BROWARD COURTS

Broward brothers plead not guilty to terrorism charges

 

Two Pakistani brothers from Oakland Park who are charged with participating in a terrorism plot to bomb a U.S. target entered not guilty pleas Friday.

jweaver@MiamiHerald.com

Two Pakistani brothers accused of a plotting a terrorist attack entered not guilty pleas in Fort Lauderdale federal court on Friday. The Oakland Park pair face charges accusing them of conspiring to deploy explosive weapons against an American target.

The brothers, 20-year-old Raees Alam Qazi and 30-year-old Sheheryar Alam Qazi, have each been charged in an indictment with one count of conspiracy to use a weapon of mass destruction and one count of conspiracy to provide material support to terrorists.

The brothers were arrested last week by the FBI and remain in custody at the Broward County Jail. Prosecutors said the Qazi brothers were born in Pakistan, but are both naturalized U.S. citizens.

Federal authorities would disclose few details of the ongoing investigation, but said the alleged plot was “disrupted.” They declined to comment on the weapon type, the target, the terrorism organization or the alleged plot.

Authorities said the indictment was not the result of a sting operation.

Given the nature of the charges, it is likely the defendants won’t be eligible for a bond before trial. The brothers and their attorneys, Daniel Ecarius and Ronald Chapman, may choose not to challenge their detention. Ecarius, who represents Raees Alam Qazi, did not return a call for comment; Chapman declined to reveal his strategy.

Meanwhile, Assistant U.S. Attorney Karen Gilbert disclosed in court papers that the case was built on U.S. government surveillance of the brothers’ phones, including presumably their conversations with foreign contacts. The evidence was obtained under the Foreign Intelligence Surveillance Act, a law that has been strengthened in the post-9/11 era for prosecution of terrorism cases.
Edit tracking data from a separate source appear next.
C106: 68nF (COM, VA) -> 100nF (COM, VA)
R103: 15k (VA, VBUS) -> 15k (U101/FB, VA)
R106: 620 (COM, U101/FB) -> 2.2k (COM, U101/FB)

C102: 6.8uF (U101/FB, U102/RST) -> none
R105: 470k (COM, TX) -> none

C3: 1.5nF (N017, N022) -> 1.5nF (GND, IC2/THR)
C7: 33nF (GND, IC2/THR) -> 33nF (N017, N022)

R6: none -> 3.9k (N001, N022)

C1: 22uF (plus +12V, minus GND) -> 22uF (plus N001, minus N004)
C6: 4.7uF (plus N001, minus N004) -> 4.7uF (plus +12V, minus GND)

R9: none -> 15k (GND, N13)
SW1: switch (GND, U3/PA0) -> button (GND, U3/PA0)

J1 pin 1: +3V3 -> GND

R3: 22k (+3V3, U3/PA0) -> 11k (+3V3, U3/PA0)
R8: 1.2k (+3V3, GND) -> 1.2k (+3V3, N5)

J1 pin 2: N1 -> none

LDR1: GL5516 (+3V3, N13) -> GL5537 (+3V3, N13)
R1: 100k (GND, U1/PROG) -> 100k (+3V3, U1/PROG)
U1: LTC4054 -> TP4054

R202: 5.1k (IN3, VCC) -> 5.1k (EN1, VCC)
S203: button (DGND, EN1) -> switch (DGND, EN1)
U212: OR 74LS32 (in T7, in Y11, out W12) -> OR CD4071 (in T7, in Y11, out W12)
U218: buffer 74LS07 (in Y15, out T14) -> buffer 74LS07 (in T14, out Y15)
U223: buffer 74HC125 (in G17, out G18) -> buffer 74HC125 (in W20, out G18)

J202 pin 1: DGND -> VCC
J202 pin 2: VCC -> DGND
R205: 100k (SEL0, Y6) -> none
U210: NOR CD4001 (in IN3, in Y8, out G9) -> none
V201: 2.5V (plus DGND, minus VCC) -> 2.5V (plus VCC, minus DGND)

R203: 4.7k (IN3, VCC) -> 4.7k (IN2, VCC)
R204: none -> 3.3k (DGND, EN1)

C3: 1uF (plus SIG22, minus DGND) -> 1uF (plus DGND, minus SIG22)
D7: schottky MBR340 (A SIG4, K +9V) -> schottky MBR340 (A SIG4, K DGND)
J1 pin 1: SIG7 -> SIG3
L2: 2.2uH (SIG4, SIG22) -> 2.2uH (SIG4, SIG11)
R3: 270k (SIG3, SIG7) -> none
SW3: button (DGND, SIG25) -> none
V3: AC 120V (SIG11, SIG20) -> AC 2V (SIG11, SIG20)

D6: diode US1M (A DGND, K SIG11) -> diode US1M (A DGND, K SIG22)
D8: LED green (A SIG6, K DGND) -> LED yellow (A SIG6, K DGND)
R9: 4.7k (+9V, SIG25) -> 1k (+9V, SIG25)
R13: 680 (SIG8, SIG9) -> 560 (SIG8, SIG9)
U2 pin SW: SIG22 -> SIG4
Prosecutors said that starting in July 2011, the brothers conspired to provide transportation, money, lodging and other aid toward a plan to use a large-scale weapon somewhere in the United States.

“Any potential threat posed by these two individuals has been disrupted, " Wifredo Ferrer, the U.S. attorney for the Southern District of Florida, said in a statement issued last Friday. “Since September 11, 2001, the top priority of the Department of Justice and this U.S. Attorney’s Office has been to deter and prosecute acts of terrorism.”

The case is being investigated by the FBI’s South Florida Joint Terrorism Task Force.

If convicted, the Qazis each face a sentence of up to 15 years in prison on the material support charge, and a potential life sentence on the weapon of mass destruction charge.